Below is a near complement. The yellow is offset with the colors on either side of its complement. As we learned not too long ago the two colors on either side of a note can be mixed to form a version (albeit grayed) of the note in the middle. But there is a significant difference when you do this. A color mixed with its complement is merely reduced. It has the same effect as adding gray. Colors mixed from near complements have a range of color. That range is not a wide one, but it does allow color harmonies rather than only reduction of the color.



Here is another near complement. Whole landscapes could easily be painted from this selection. It is a color chord. Just as an arrangement of complementary notes form a chord in music, they do the same in color. That chord might be harmonious or discordant but it IS a chord.


17 comments:

mariandioguardi.com said...

I always like the comparison of painting to music...chords..harmony...vibrations...nocturnes...high key...low key etc. In music terms, I tell people , when they ask, I paint jazz.

Robert J. Simone said...

Wow, everyone is wearing jackets or sweatshirts and long pants! I am jealous. We won't get to do that for a couple of months.

Thomas Jefferson Kitts said...

Stapelton:

You said in this post that mixing a compliment (or near compliments) into a hue is the same as adding a gray to lower the saturation of the original hue. This isn't quite true and may mislead some of your readers. A premixed gray has white in it and this will change the optical quality of the resulting color. If all one's color mixtures contain some white then this isn't much of an issue, but if an artist likes to work with a varying degree of transparency then automatically adding grays will destroy that transparency.

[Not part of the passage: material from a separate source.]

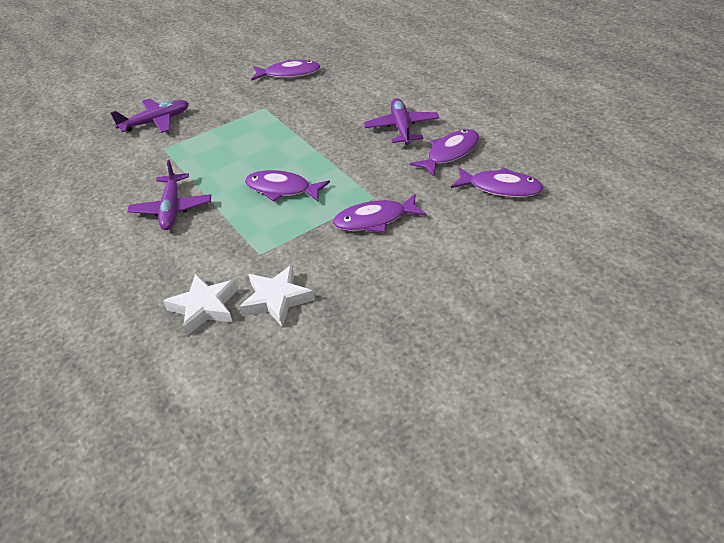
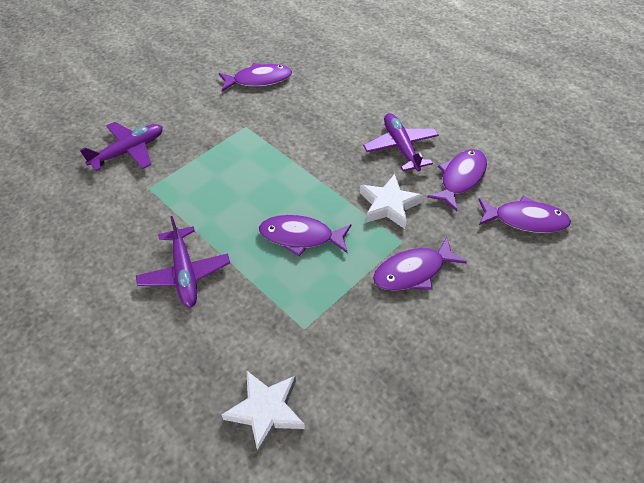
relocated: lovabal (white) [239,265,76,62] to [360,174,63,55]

Always a great blog Stapelton. Don't know how you find the time to paint, teach, and write on a daily basis.

Thomas

tom martino said...

These near complements, also called split complements seem to have another property: one is cooler than the other. I have explored the usefulness of this by deliberately underpainting using split complements of the initially observed hue. The process of doing this in a landscape can be made practical if a poster study of the landscape is done in close-to-primary hues. I'm still wondering if this process is an unnecessary complication of the already difficult task of painting a landscape!

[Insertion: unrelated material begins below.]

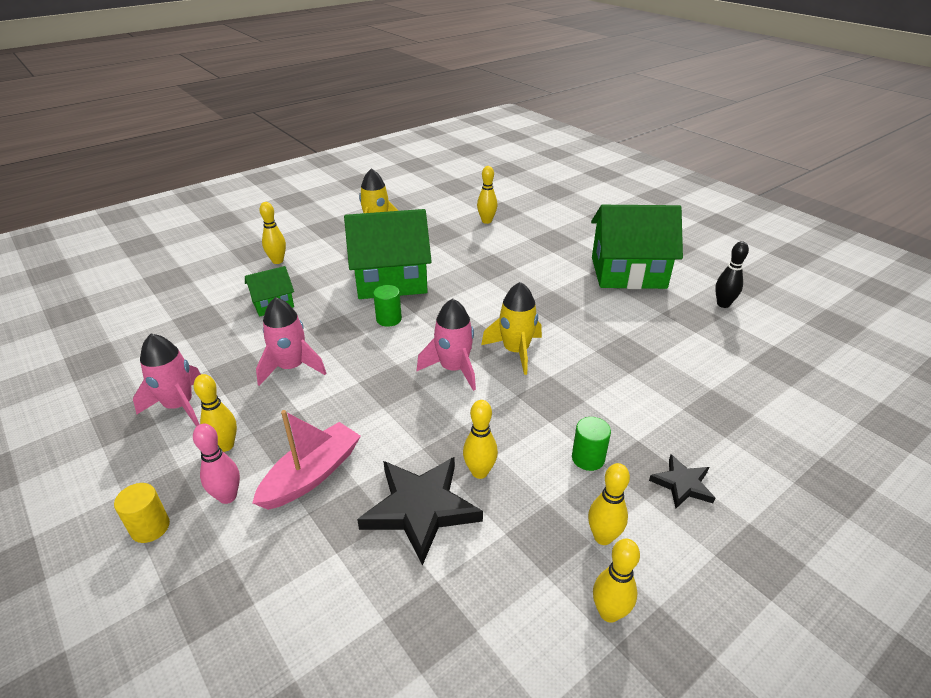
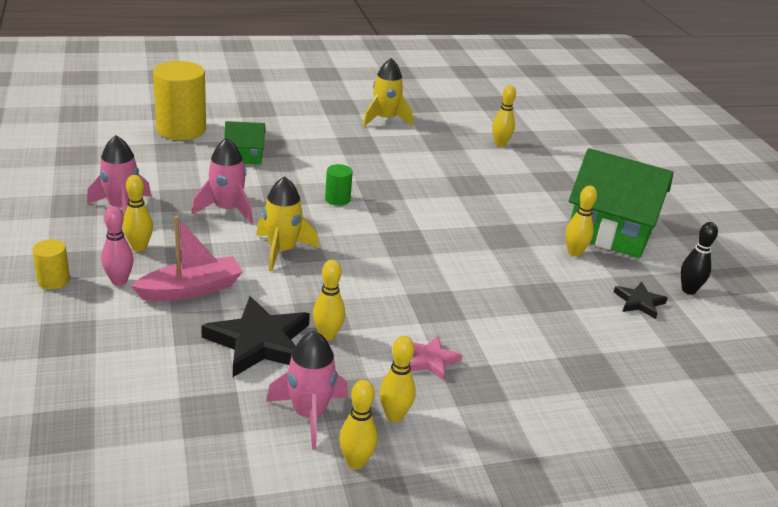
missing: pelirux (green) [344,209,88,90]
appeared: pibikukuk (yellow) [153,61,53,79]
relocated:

Thomas Jefferson Kitts said...

Tom:

Not to try and steal Stapelton's thunder, but underpainting with a complement (apologies for my earlier misspelling, hadn't had my coffee yet...) was a common practice among the signature French Impressionists. In general, the Impressionists would lay in an underpainting using a thin wash so as to not make the following layers more difficult. (The Italians called it an imprimatura.) In many of Monet's works, he'd also lay in thicker flecks of that complement adjacent to his local color, to reinforce a contrast in Hues, which created that flickering surface he and his compatriots were known for. Of course, there was much more than this going on, but many of his paintings were started with this wash.

We can see something similar being used today with many plein air artists who lay in their block-in using a wash of Iron Oxide Red, or equivalent. Iron Oxide, while technically being a tertiary, has a very strong sense of dark orange. Seeing bits of the color peeking out from underneath your greens and blues will heighten the effect. If you have't tried painting with IO give it a try. From what you wrote, I think you'll like it.

Thomas

JAMES A. COOK said...

STAPE,
Let me say how gratefull I am to have taken your workshop. I always walk away as a better painter after seeing your demos and listening to your teachings and just observing your every move.
You are a master teacher and painter , THE BEST OF THE BEST, and I am lucky to know you .
JAMES

willek said...

I am happy to see you're back to the color thing. I am all ears... please keep going.

CANDY said...

@Tom Kitts: Stapleton doesn't have a TEE VEE...

Stapleton Kearns said...

marian;
As you know Whistler was big on those comparisons. Go, Lowell Mass!
.............Stape

Stapleton Kearns said...

Simone;
It was wicked cold at night.
..............Stape

Stapleton Kearns said...
This comment has been removed by the author.
Stapleton Kearns said...

Tom;
I think it is good to learn this stuff,it helps you to know your way around the palette.
.............Stape

Stapleton Kearns said...

Thomas;
Good comment. Do you use the Rembrandt IO?
.................Stape

Stapleton Kearns said...

James;
Thank you. I am glad I was useful.
...Stape

Stapleton Kearns said...

Willek;
I intend to do a bunch more on the color wheel and it's combinations.
........Stape

Stapleton Kearns said...

Candy;
Nor do I have any internal organs.
.................Stape

Stapleton Kearns said...

Thomas;
Good comment. Do you use the Rembrandt IO?